Бабка меня сейчас по затылку — хлест! «Сатаненок ты настырный, анафема!» И на руку мне плюнет. Молитвы тоже повторять за собой заставляла … Ну, а как она померла, я все разом позабыл.
— Молиться и по-другому можно, Миша, своими словами. Просить Бога о чем-нибудь, например.
— Это бывает. Это даже часто мне хочется. Я и говорю тогда: Дай мне, Господи, то-то и то-то … Только какая же это молитва? Это так, разговор.
— Ну, а про Иисуса Христа вы знаете? Слышали?
— Это знаю, Всеволод Сергеевич, — засветился улыбкой Мишка. — Это мне дружок мой, Гриша Броницын рассказывал. Очень-очень мне нравится … Как Он блудницу от казни единым словом спас, как на смертный подвиг за людей сам, невинный, пошел… Или как народ с горы поучал. Эту всю Его программу я даже записал и в точности запомнил. Правильная она. Лучше и не надо. Все это очень-очень… — не нашел нужного слова Мишка. — Только у Броницына получалось, что Христос не Богом, а человеком был, самым распрекрасным человеком, каких больше и быть не может. А я про Бога узнать хочу, Всеволод Сергеевич, — совсем уже доверчиво, по-сыновьи мягко и грустно закончил свою исповедь Миша.
— Что же вы о Нем знать хотите?
— Мне это очень трудно вам разъяснить … Хочу, чтобы Он помог мне понять, что плохо и что хорошо, что надо делать и чего не надо… Чтобы во мне жил, во мне самом. Чтобы было, примерно, как когда есть хочется … Чтобы я знал, что услышу Бога — и ладно будет. Помолился — и все понятно … Нет, не умею я этого рассказать вам, Всеволод Сергеевич! Чувствую, а выразить не могу.
Задушевный разговор Миши и Брянцева был прерван донесшимися до них отчаянными криками.
— Всеволод Сергеевич, уважаемый редактор! Брянцев! Господин Брянцев!

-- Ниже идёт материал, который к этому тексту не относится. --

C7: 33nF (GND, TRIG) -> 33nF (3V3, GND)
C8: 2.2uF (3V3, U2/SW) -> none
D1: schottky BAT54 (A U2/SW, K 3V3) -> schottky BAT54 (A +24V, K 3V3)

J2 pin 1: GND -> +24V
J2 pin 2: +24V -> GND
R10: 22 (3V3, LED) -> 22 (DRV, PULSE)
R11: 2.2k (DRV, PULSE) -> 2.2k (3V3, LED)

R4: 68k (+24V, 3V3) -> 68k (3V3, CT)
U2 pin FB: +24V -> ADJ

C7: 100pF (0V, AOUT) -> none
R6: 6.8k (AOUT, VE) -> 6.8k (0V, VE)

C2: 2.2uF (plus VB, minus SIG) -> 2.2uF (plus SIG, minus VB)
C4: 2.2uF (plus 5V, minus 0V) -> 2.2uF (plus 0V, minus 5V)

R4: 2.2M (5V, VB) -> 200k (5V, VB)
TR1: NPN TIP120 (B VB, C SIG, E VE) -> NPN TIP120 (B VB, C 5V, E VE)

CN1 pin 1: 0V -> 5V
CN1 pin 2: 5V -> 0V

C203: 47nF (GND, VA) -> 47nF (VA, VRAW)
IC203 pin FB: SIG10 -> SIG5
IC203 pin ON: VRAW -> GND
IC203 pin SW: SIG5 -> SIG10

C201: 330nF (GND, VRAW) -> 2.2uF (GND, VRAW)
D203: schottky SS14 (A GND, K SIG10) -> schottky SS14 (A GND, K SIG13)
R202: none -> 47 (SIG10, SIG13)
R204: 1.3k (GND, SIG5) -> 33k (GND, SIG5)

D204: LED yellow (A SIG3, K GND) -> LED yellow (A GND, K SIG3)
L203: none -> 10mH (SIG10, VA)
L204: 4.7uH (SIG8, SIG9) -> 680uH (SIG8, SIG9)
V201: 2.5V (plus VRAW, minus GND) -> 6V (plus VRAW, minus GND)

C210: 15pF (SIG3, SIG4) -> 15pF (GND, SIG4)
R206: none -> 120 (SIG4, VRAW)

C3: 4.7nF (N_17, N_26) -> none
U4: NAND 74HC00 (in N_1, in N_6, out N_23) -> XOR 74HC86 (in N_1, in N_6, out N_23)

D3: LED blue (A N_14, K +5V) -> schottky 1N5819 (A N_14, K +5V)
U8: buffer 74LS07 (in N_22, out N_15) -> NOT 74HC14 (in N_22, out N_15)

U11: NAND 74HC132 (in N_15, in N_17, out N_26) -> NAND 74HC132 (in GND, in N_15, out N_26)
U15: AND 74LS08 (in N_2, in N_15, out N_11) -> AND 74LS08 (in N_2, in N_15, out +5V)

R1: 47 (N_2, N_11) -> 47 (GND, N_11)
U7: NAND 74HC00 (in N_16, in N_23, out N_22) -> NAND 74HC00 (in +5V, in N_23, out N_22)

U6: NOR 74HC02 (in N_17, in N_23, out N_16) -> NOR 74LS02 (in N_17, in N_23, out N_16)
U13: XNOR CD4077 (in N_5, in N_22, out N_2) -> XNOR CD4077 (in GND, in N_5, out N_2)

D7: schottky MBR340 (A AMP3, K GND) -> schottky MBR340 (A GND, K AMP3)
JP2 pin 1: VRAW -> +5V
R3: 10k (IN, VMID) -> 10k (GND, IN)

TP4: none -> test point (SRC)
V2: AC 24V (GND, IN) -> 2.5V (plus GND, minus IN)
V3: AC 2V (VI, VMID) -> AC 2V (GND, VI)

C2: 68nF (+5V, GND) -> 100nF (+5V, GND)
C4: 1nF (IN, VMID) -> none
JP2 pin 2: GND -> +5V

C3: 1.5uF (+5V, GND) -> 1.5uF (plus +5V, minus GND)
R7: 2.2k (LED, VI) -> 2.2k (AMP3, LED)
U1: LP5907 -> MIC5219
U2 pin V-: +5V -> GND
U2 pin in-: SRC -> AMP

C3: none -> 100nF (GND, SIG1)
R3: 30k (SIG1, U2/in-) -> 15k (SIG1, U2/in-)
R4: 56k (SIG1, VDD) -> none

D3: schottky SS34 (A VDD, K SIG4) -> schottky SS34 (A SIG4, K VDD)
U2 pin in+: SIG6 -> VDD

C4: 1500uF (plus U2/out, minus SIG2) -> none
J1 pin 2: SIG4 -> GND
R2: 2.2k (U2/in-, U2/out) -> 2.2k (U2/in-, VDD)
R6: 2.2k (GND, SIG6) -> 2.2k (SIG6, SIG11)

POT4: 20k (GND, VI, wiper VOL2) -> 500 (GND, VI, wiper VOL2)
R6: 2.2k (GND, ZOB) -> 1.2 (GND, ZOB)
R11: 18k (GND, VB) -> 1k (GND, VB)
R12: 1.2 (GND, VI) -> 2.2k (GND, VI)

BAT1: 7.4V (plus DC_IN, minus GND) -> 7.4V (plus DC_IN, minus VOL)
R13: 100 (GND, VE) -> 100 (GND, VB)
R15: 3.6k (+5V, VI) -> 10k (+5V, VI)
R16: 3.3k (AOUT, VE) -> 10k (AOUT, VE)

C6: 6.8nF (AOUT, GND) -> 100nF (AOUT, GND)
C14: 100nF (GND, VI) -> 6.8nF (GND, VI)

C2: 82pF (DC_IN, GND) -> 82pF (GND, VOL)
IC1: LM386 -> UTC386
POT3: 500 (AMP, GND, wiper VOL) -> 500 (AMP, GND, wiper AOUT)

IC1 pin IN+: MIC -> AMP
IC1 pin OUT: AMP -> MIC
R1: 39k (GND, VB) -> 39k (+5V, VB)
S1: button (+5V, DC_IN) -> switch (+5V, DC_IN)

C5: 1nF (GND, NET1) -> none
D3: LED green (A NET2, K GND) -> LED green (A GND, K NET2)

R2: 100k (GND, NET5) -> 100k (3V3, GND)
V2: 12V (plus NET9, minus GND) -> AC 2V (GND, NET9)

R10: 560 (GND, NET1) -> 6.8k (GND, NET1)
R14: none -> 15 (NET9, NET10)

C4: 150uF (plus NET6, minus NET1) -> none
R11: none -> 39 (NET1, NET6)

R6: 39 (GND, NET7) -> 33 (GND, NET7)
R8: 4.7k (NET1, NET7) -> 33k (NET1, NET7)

Брянцев и Мишка оглянулись в сторону этих криков и остолбенели. Представшая перед ними картина была действительно фантастична. По полевой дороге, шедшей к трассе, двигалась мажара, впряжены в нее были замызганная лошаденка с выщипанным хвостом и пузатая корова с отвислыми сосцами дряблого синеватого вымени. Правила этой парой замотанная до глаз платком баба в ватной телогрейке военного образца. Над полком мажары возвышались три яруса ящиков и плетенок, а на этом сооружении восседали Пошел-Вон и немецкий солдат, обнявшиеся из чувства самосохранения и балансировавшие при толчках на выбоинах. Из щелей ящиков и между прутьев плетенок со всех сторон торчали гусиные головы на по-змеиному извивавшихся шеях.
Гуси гоготали. Пошел-Вон неистово орал. Баба колотила хворостиной коровенку. Сохранял спокойствие один лишь солдат, не то державший за талию вихлявшегося во все стороны Пошел-Вона, не то державшийся за него.
Корова вполне обоснованно с ее коровьей точки зрения решила посторониться от обгонявшего воз автомобиля и повернула на пахоту. Лошаденка подалась за нею. Воз накренился, как корабль в бурю, гуси с трепетным волнением загоготали, а Пошел-Вон и немец, не размыкая тесных объятий, спланировали на землю и сели на ней в той же позе.
Вопли Пошел-Вона после этого изменились как по форме, так и по содержанию. Теперь он выкрикивал высоким фальцетом ругательства на четырех диалектах Верхней и Нижней Германии, чем, безусловно, восхищал молчаливого немца. Не уложившись в рамках языка Гёте, он перешел на язык Шекспира, потом на французский, блеснул яркими молниями благородной кастильской речи и закончил исторгнутой из самых глубин сердца русской клеветнической идиомой по адресу матери того же немца.